A helping hand from Brussels
On November 27th, the European Commission, or EC, agreed to back the extension of British Energy’s £650m loan, providing certain conditions were met.

A ceiling of £899m on the amount of aid British Energy can receive was imposed by the EC, though this allows for an extra £276m for contingencies identified by British Energy until a long-term solution for the company is found. The EC wants the British government to present it with plans for the full restructuring of British Energy within 6 months. Besides, British Energy is barred from using government loans to increase output and must repay all government aid at full market rates.

Blame the market
British Energy owns eight nuclear power plants &#151 seven with twinned advanced gas-cooled reactors and an eighth plant with Britain’s newest reactor, a single pressure water reactor, completed in 1995 — and employs 5,200 staff. The company provides 20% of Britain’s total electricity supply.

The company’s financial difficulties started this year and on September 5th managers appealed for government aid. In response, the British government gave the beleaguered private nuclear generator £650m in emergency aid that was due to expire on November 29th.

British Energy blames it financial woes on the fall in wholesale electricity prices brought about by energy market liberalisation, which it believes favours non-nuclear producers of electricity.
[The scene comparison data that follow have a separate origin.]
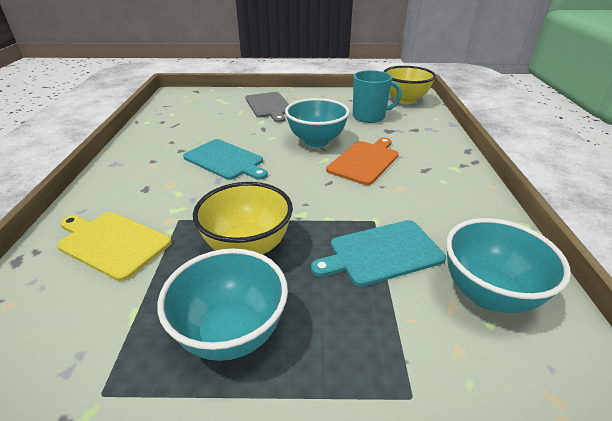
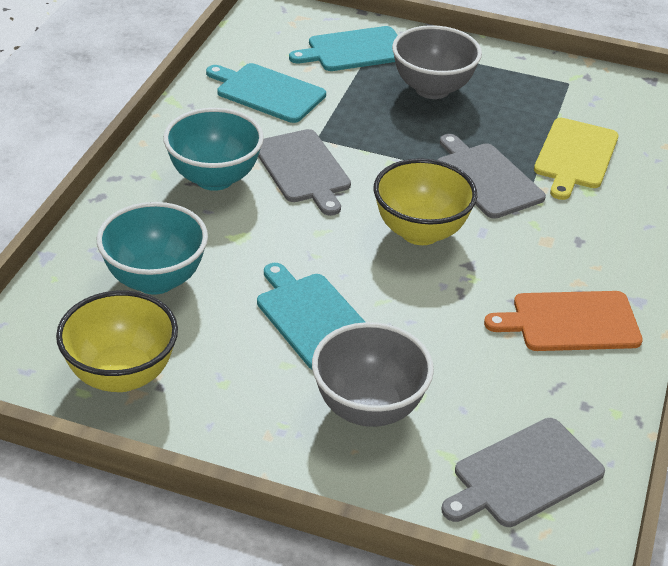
grey bowl: 0 -> 2
grey cutting board: 1 -> 3
turquoise bowl: 3 -> 2
turquoise cutting board: 2 -> 3
turquoise mug: 1 -> 0

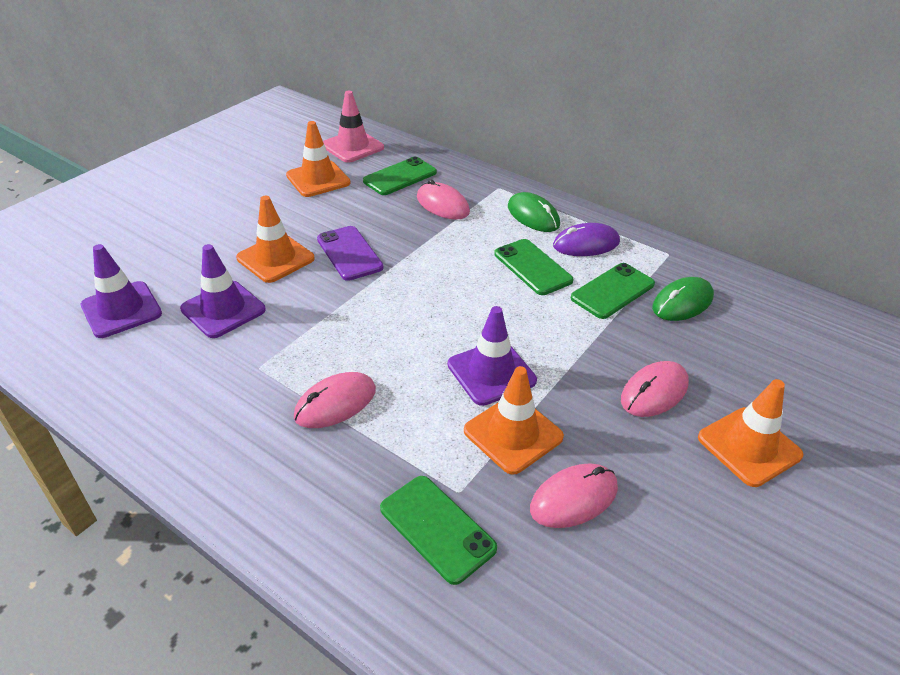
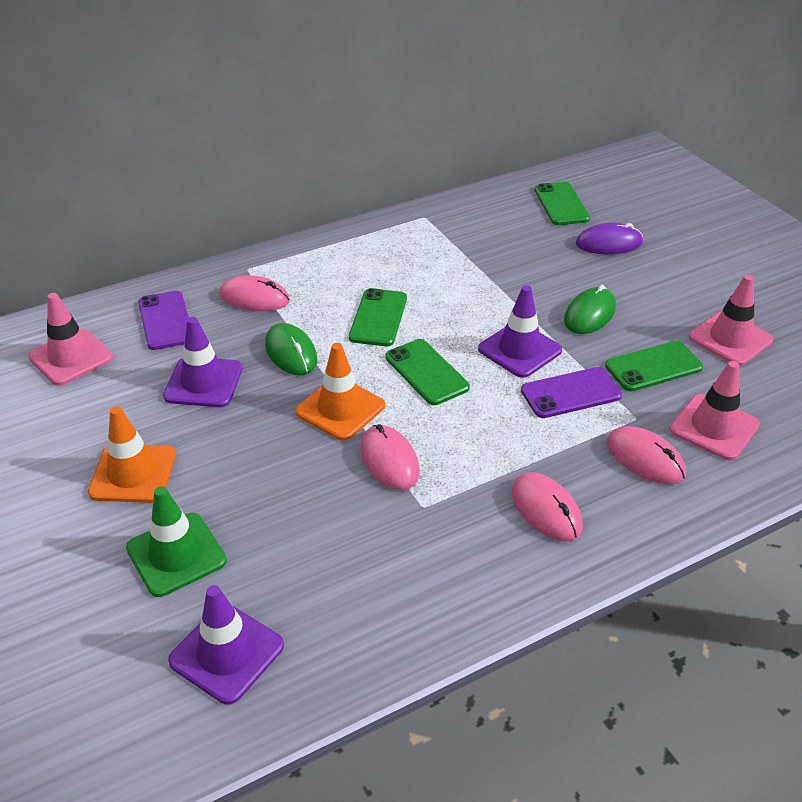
green traffic cone: 0 -> 1
orange traffic cone: 4 -> 2
pink traffic cone: 1 -> 3
purple phone: 1 -> 2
The company must pay its share of the carbon tax aimed at reducing CO2 emissions, although nuclear power produces no CO2. British Energy must pay £300m a year for spent nuclear fuel, or SNF, to be reprocessed by BNFL.

BNFL comes out on top
As part of the government’s attempts to keep British Energy out of administration, BNFL has agreed to cut by half British Energy’s yearly £300m reprocessing bills.
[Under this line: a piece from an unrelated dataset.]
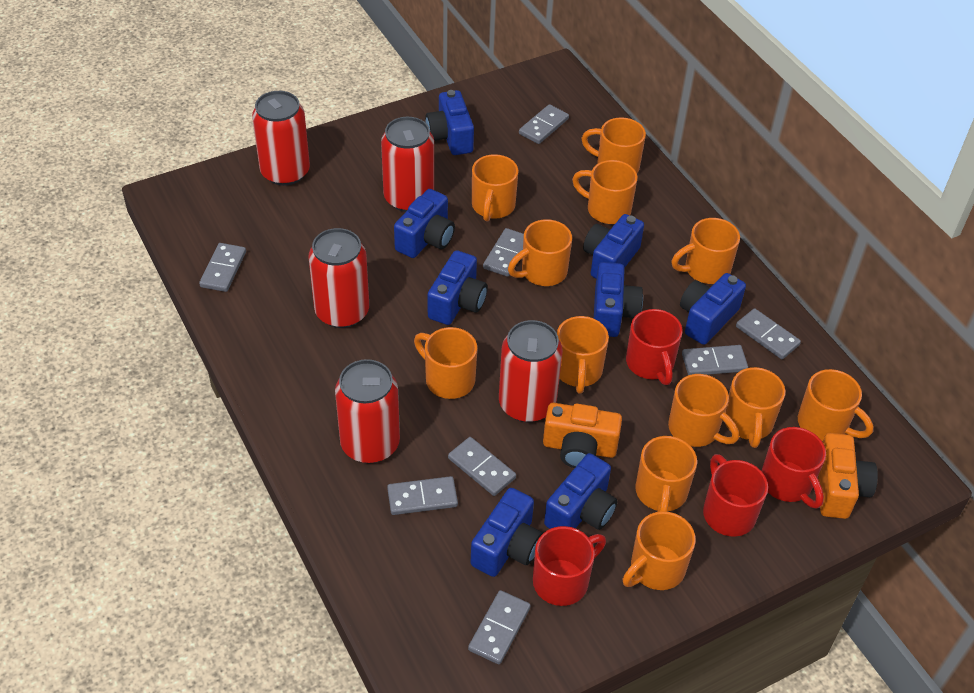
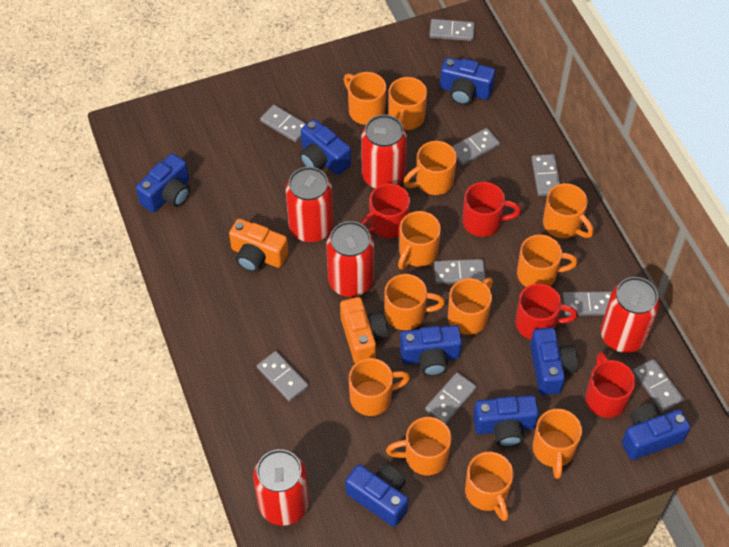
grey domino: 8 -> 9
While this is a short-term measure, BNFL has been able to negotiate extensions for fuel supply contracts to British Energy’s eight nuclear plants (and 15 nuclear reactors). The fuel contracts were due to expire in 2006 but will now run to the end of each reactor’s life. This is a lucrative contract for BNFL because the last reactor retires in 2020. BNFL has confirmed that this is worth some £1bn.

Market distortions
Despite promoting a liberalised energy market, the government’s package for British Energy means that the government will underwrite the company’s liabilities. At the heart of the government’s package is the need to guarantee not only nuclear safety but also the security of Britain’s electricity supplies.

But while British Energy is responsible for a fifth of Britain’s electricity supplies, there is 20% extra capacity in the energy market. Even if British Energy went into administration, there is sufficient capacity to guarantee Britain’s energy supplies.
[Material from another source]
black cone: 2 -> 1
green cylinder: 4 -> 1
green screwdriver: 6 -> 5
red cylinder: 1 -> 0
Yet government support might distort competition in the energy market. AES, the American owner of Britain’s largest power station, Drax, which is also struggling to avoid administration, has criticised the government’s decision to extend £650m in loans. AES has argued that the government’s support for British Energy distorts the wholesale electricity market and affects its trading position.

Nonetheless, some industry analysts speculate that whatever restructuring British Energy goes through between now and March, the company will continue to operate. It seems, then, that the British government will continue to back the near-insolvent nuclear generator with tax players’ money on the grounds of energy security and supply.